The Dorchester Daily Table store opened in June 2015, followed by a second location in nearby Roxbury. Membership is free, and Daily Table currently has 42,000 members. Rauch is scouting for third and fourth locations—and eyeing expansion into other states.

The stores offer an upbeat, clean, and friendly retail environment. Hand-lettered signs add a vintage market feel. The aisles and crates are brimming with fresh, healthy food options at budget-friendly prices: a pound of bananas for 29 cents, a can of tuna for 55 cents, or a dozen eggs for $1.19.

Instead of a burger and fries, busy customers can choose a nutritionist-approved dinner of two pieces of chicken, brown rice, and vegetables for $1.99 or pick up ready-to-cook and grab-n-go prepared meals. A teaching kitchen offers free cooking classes several days a week. More than 100 educational modules show members how to have food be tasty, nutritious, and healing.

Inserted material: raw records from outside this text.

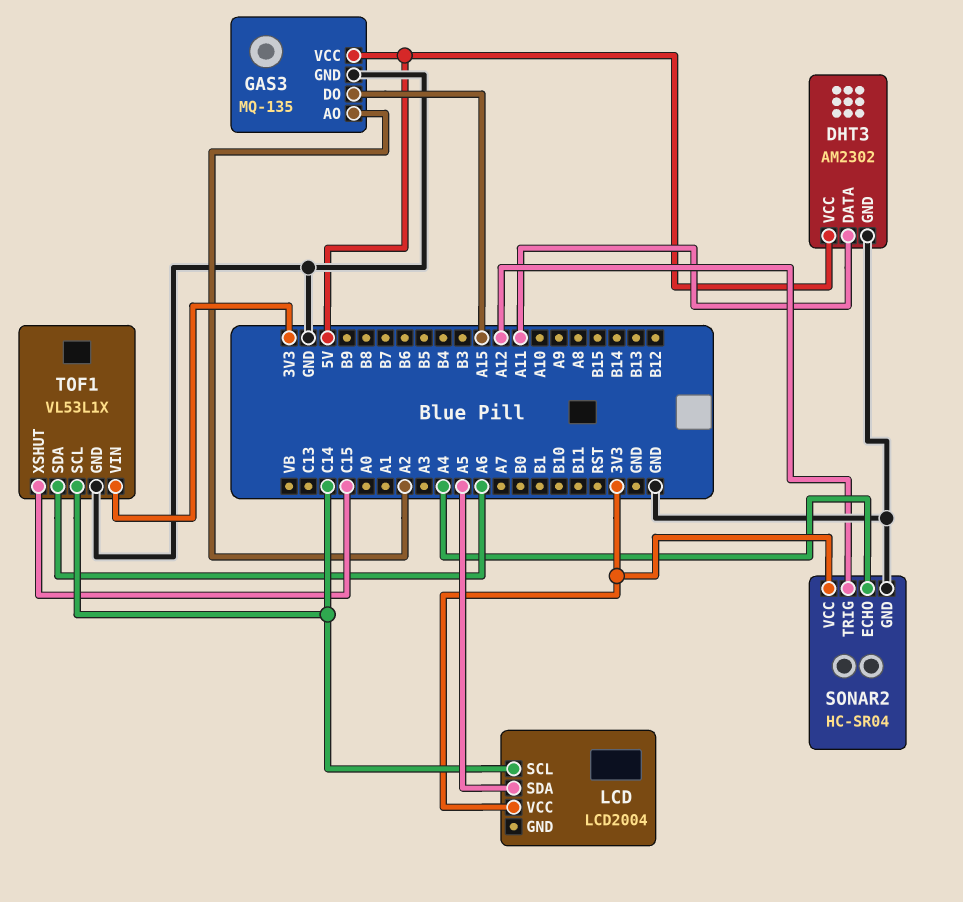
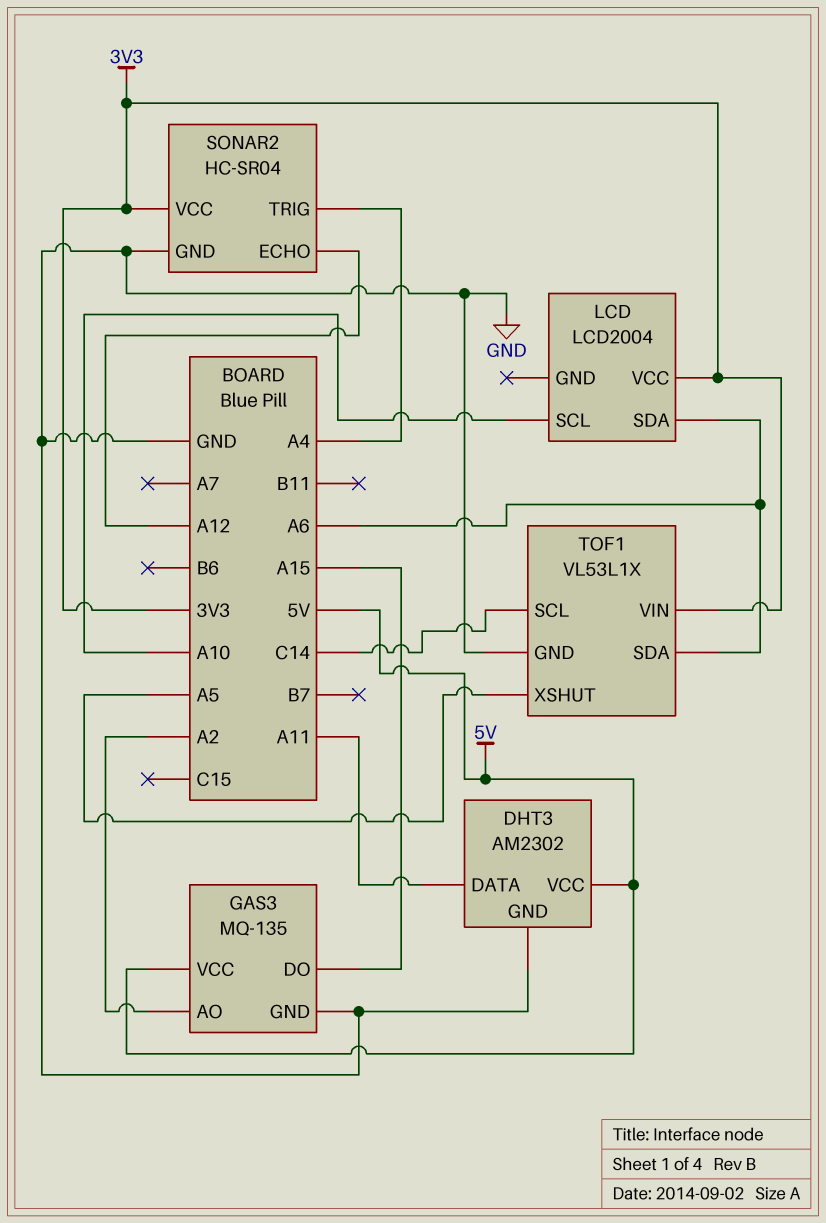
LCD pin SCL: C14 -> A10
LCD pin SDA: A5 -> A6
SONAR2 pin ECHO: A4 -> A12
SONAR2 pin TRIG: A12 -> A4
TOF1 pin XSHUT: C15 -> A5

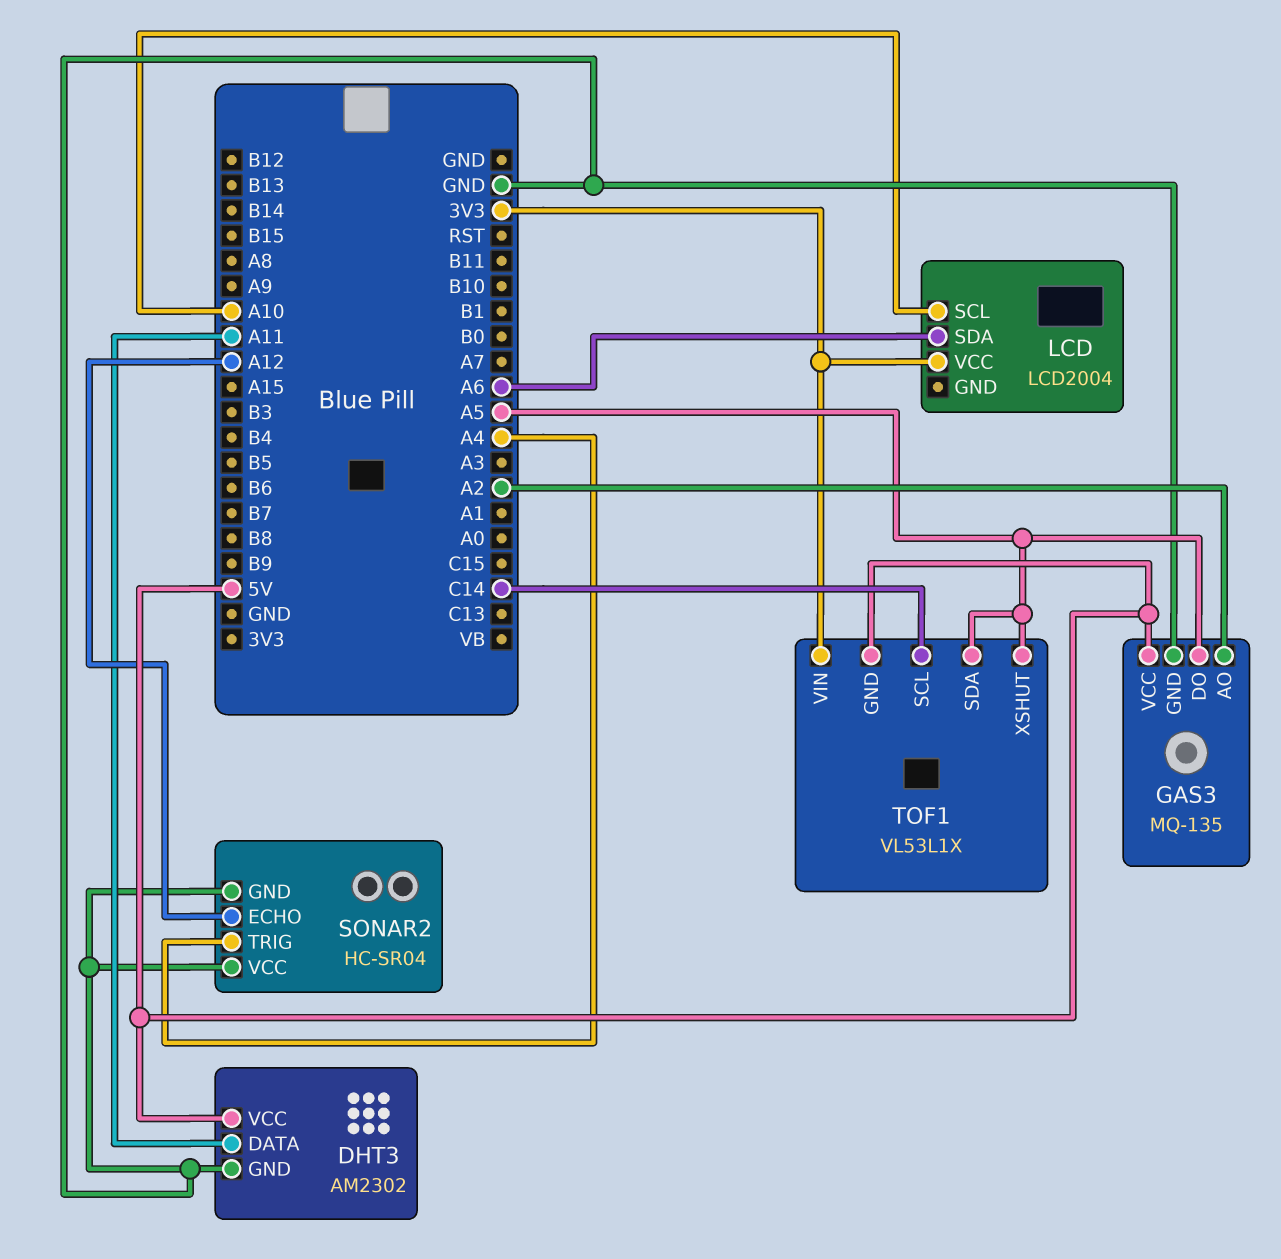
GAS3 pin DO: A15 -> A5
SONAR2 pin VCC: 3V3 -> GND
TOF1 pin GND: GND -> 5V
TOF1 pin SDA: A6 -> A5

“I don’t think you’ll find any place in Massachusetts where you can get a prepared meal with the recommended nutritional values for $1.99,” said Rauch. “It’s made possible because Daily Table works with a broad network of suppliers who offer donations and special buying opportunities. Food that might otherwise go to waste is now crafted into meal options that compete with unhealthy fast food options.”

Nutrition by Design

Rauch worked with a task force of nutritionists to quantify “healthy” to guide food decisions. For the last four years, Daily Table has met or exceeded these guidelines in food prepared in-house and purchased and donated food items. The stores do not even sell soda.

In 2017, the head of the Supplemental Nutrition Assistance Program (SNAP) visited Daily Table along with an entourage of U.S. Department of Agriculture representatives. He declared Daily Table to be one of the only stores where food stamp recipients can get the 2,000 calories a day of nutritious food they should be eating and still have money in their pockets at the end of the month.

“We’re very proud of that, because for us, it’s the litmus test of how well we are meeting our mission of delivering nutrition at an affordable value,” says Rauch.

The Bottom Line

While Rauch would love for Daily Table to be self-sustaining, it does rely on monetary and in-kind donations. “I don’t care if you’re Walmart or Costco, you can’t bend the cost curve enough to have nutritious food compete with junk food. You can’t get fruits and vegetables to be as cheap as sugary, processed food,” says Rauch.

About 20 to 30 percent of merchandise is donated; the rest is purchased at discounts. Daily Table also relies on 200 to 300 hours a week from volunteers working alongside 60 employees hired from the local community who are paid 25 percent more than local minimum wage.

“We cover about two-thirds of our expenses from our own generated revenue, but we hope with more stores—and we are fundraising to open additional stores—we can come close to breaking even,” says Rauch. When the economics are viable, the hope is to expand the mission across the country.